Lauren - After I lost my older brother, I felt the same way. I didn't like to talk about it with people. It felt draining to talk about it, even with the rest of my family. So, I learned to mask my true feelings by being more light hearted. It got people around me to be happier, which is good in a way, but it never really reduced the pain I felt. It simply delayed it. When I realized this, I decided to try professional counseling and to my surprise helped a lot. There's something to be said about talking to a person who's bounded by the law to keep everything you say just between you two. If it's truly gotten to the point where you don't feel you can continue hiding your true self anymore, I recommend trying it. You're definitely doing great by joining this forum and sharing your thoughts.
Analise - You are not to blame for the loss of your brother. You were 7 years old. Responsibility for someone's life does not fall on your shoulders. I hope you can learn to let go of that remorse. Continue to write about how you're feeling because it gives you an outlet. A lot of times when we're depressed, people don't realize how relieving it is to just express yourself whether through spoken word, writing, or even art.

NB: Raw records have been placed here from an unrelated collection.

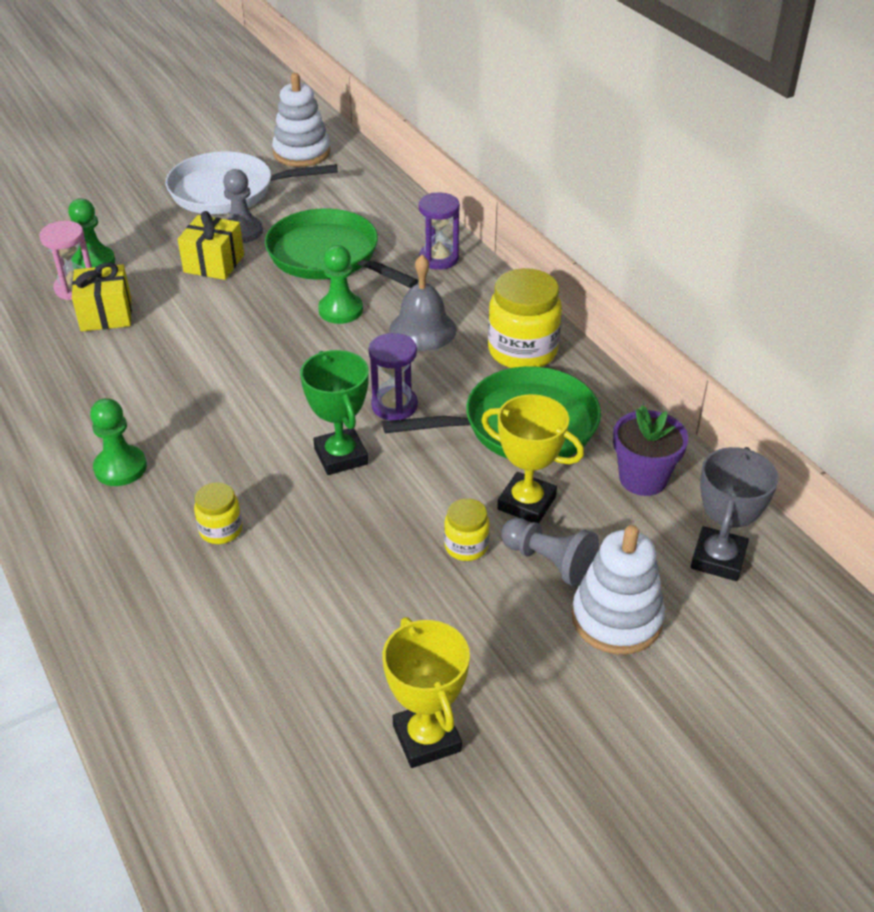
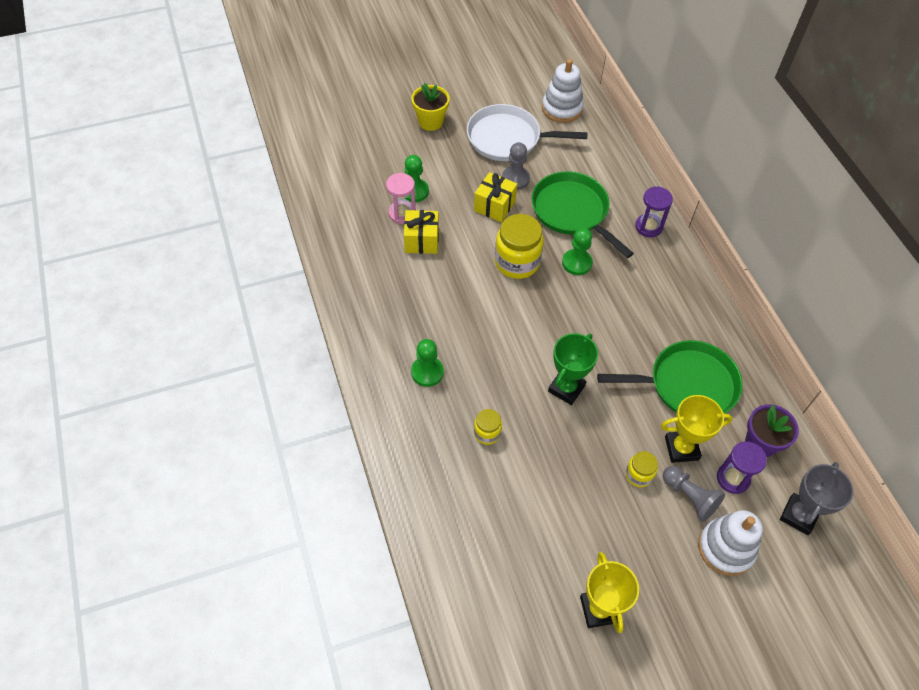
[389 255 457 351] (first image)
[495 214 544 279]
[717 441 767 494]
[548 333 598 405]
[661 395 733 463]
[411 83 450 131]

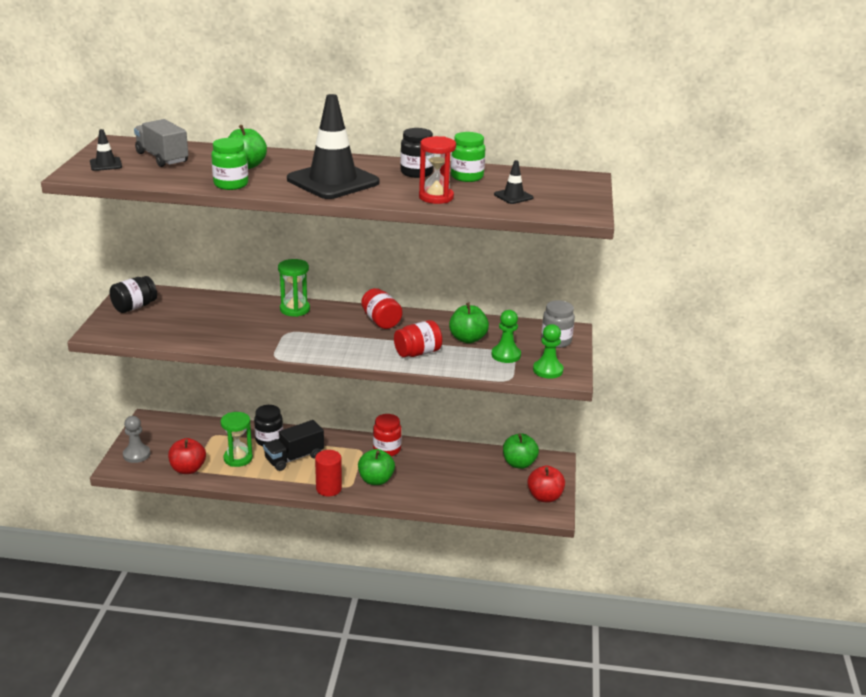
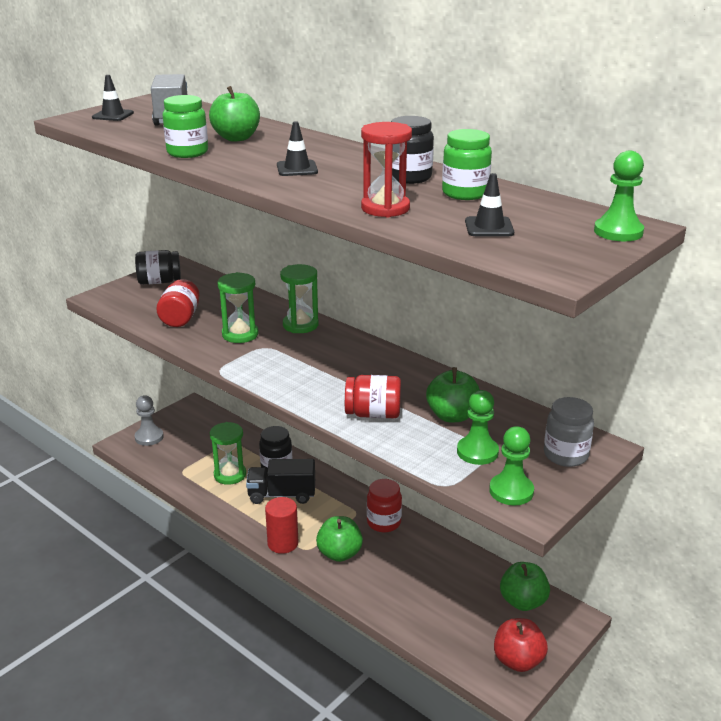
[277 121 318 176]
[156 279 199 327]
[168 438 206 474] (first image)
[594 151 644 241]
[217 272 259 343]

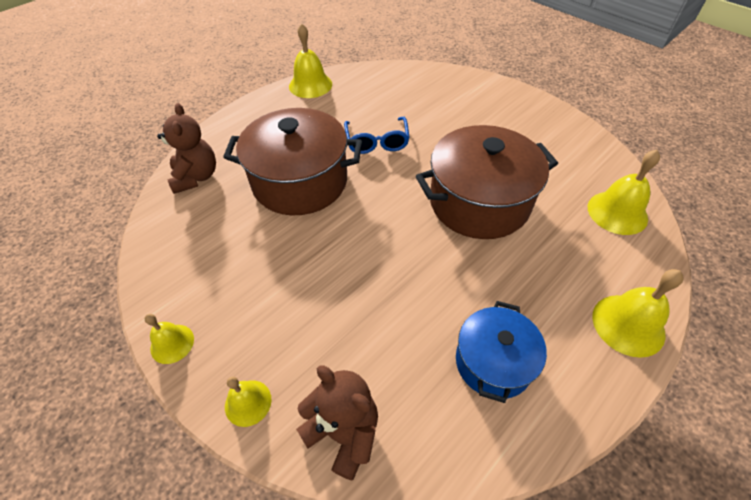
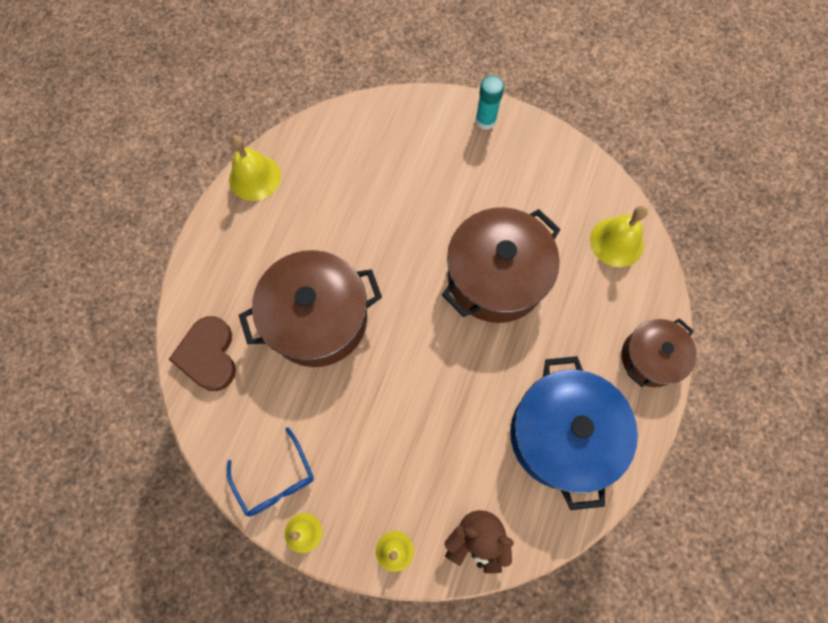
[168 316 236 391]
[227 427 314 517]
[621 318 697 387]
[510 356 638 510]
[475 75 504 130]

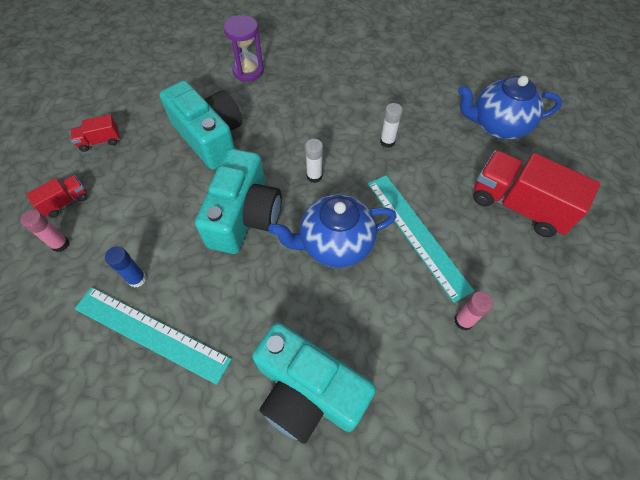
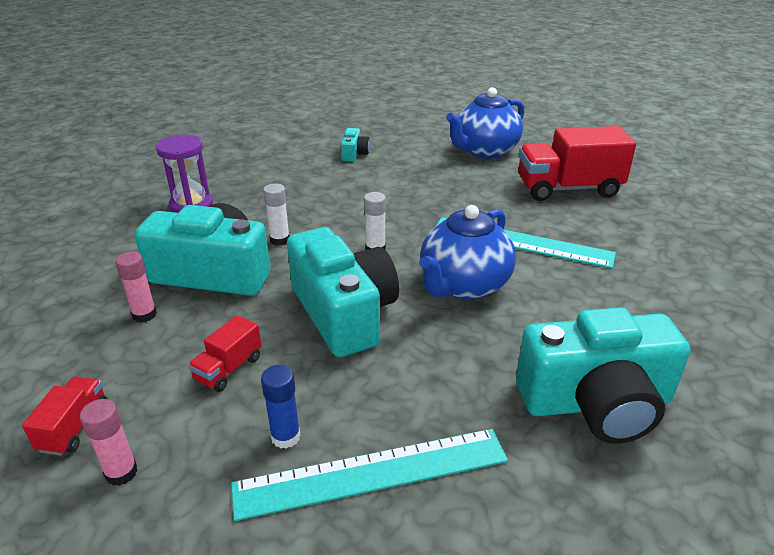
[263 183 289 246]
[188 315 262 392]
[115 252 157 323]
[341 128 370 162]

Mperkins - Yeah, I fought with my brother a lot as kids. It actually makes me smile to think about the stupid rough housing and arguments we'd get into. I feel it's the memories (good and bad) that help keep his spirit alive.
Overall, coming from a younger brother, I wish I could have given my life for his. At the same time, I'm glad he doesn't have to endure the pain my family and I have because I love him. And I know he wouldn't want his life to be in vain and I just want to make him proud. I think that's something we all need to remember for all of our loved ones. Kinda cheesy? Sure. Still true though.